Occupy activists returned to Zucotti Park on St Patrick’s Day to mark the six-month anniversary of the movement, after a day of street theater and marches. According to Reuters, the New York Police Department had said they would not take any action so long as protestors did not attempt to set up camp. But as tents were unfurled, officers moved in, leading to 73 arrests. Accusations flew on both sides: some protestors have reported instances of police brutality; and the police are investigating a tweet apparently calling on Occupy protestors to “kill a cop”, said The Daily Mail.

After a surge of news coverage in 2011, Occupy has largely disappeared from mainstream media, with some commentators claiming the movement has lost momentum. So will the latest protest bring Occupy back into the spotlight?

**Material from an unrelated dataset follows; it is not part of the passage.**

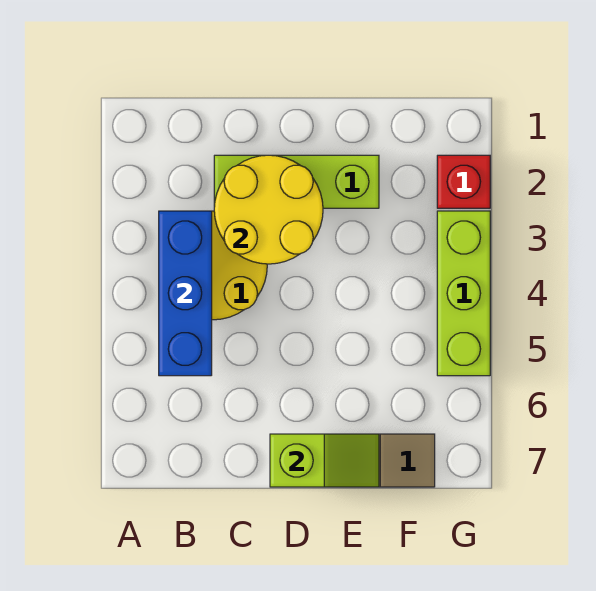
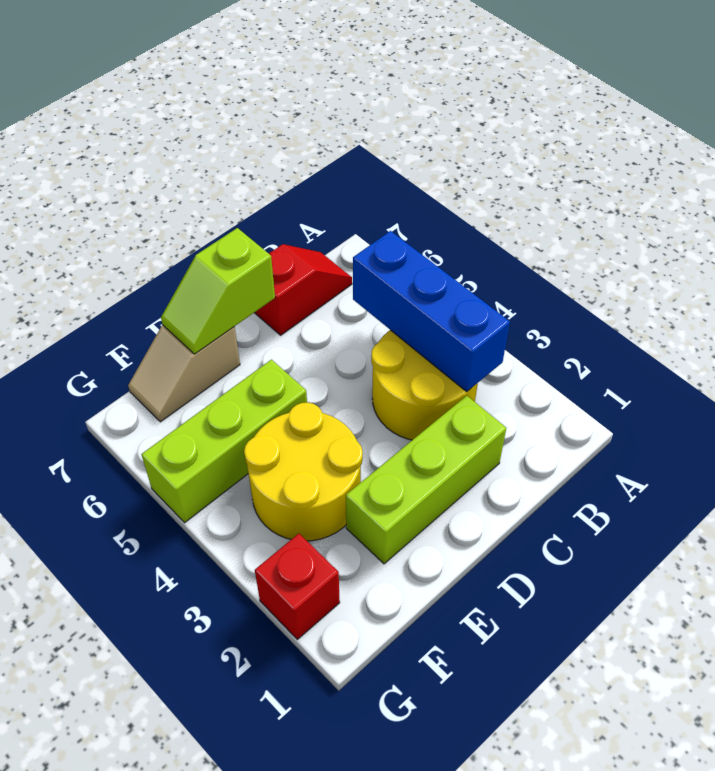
none -> red slope B7:C7 level 1 top C
yellow round brick C2:D3 level 2 -> yellow round brick E3:F4 level 1
lime brick G3:G5 level 1 -> lime brick E5:G5 level 1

Ed Needham, a member of Occupy’s press team, told Reuters that the police reaction was good news for the movement: “Every time they use violence to put us down, it only increases the number of people that are empathetic to the cause. It adds fuel to the fire and draws attention to the movement.”

What’s next? “Right now, Occupy has to continue as a bold, in-your-face movement—occupying banks, corporate headquarters, board meetings, campuses and Wall Street itself. We need weekly—if not daily—nonviolent assaults right on Wall Street,” wrote film-maker Michael Moore in The Nation. Moore argued that the movement needs to spread across the US, with people replicating protests on a local level, but that the beating heart of Occupy is still Wall Street. “The other Occupies that have sprung up around the country are in solidarity, and while they attack the tentacles and the symptoms of the beast that exist locally everywhere, the head can be chopped off only in one place—and that place is in downtown Manhattan, where this movement started and must continue,” Moore said.

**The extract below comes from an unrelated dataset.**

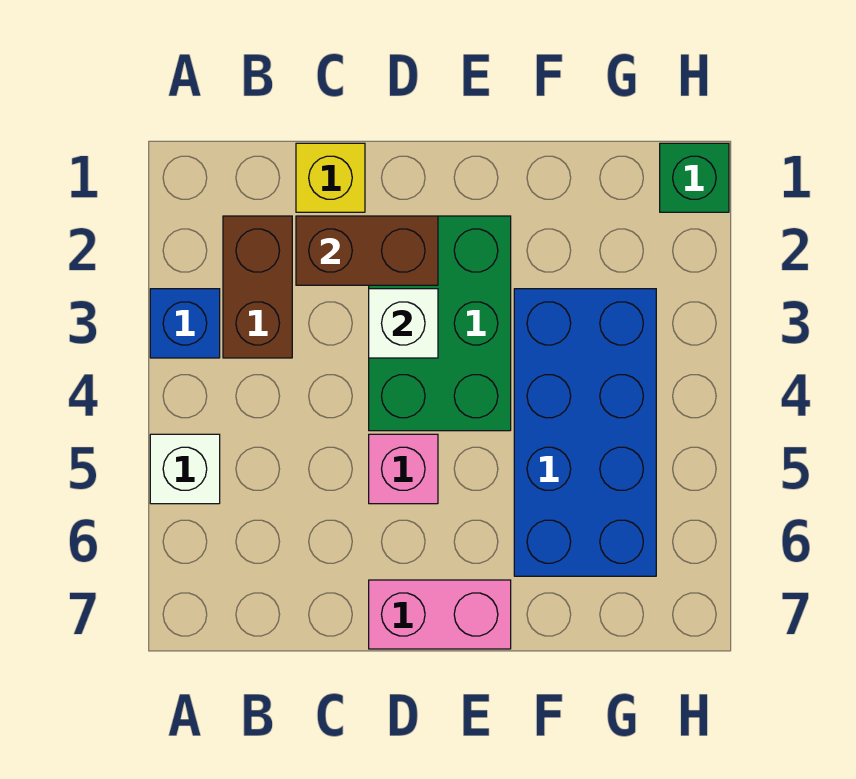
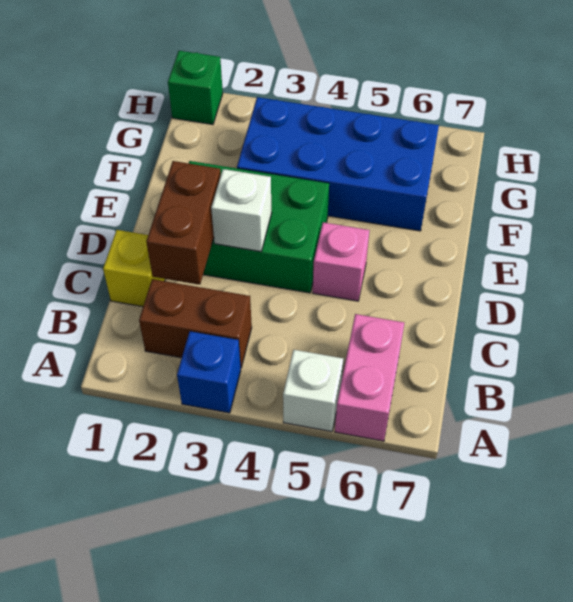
pink brick D7:E7 level 1 -> pink brick A6:B6 level 1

To mark the six-month Occupy anniversary, The Guardian published a round-up of memorable moments, including the Oakland clashes that saw 300 protestors arrested and the Zucotti Park eviction.

What has Occupy achieved? Occupy is in dire financial straits and has “lost steam in recent months, with media attention and donations dropping off as Occupy encampments across the country were dismantled, some by force”, pointed out an Associated Press piece in The Wall Street Journal. However, the movement has had some notable successes, not least that “the Occupy movement has influenced the national dialog about economic equality, with the word “occupy” itself becoming part of the public lexicon”. And activists are planning renewed protests for spring, including a day of “economic disruption” on 1 May 2012.

An OWS protestor allegedly suffered a seizure after being arrested by the NYPD, reported Gothamist. See below for video of the arrest.

Missing the point. Natasha Lennard argued at Salon that the New York arrests had reinvigorated the movement: “Just like the early Occupy days, police repression has galvanized further action: Solidarity marches were called by Occupy Wall Street, L.A., Oakland, Chicago, Boston and more on Sunday evening in response to the New York arrests.” According to Lennard, commentators who attempt to sum up exactly what the movement has achieved over the last six months are missing the point: “The temptation for writers is to historicize — to churn out articles, books and anthologies about ‘what really happened’ and what it all means… There is, however, no linear historical construction of the past six months that could do justice to the diffuse assemblage that is Occupy.” Lennard predicted that Occupy is far from over: “It’s just about to kick off.”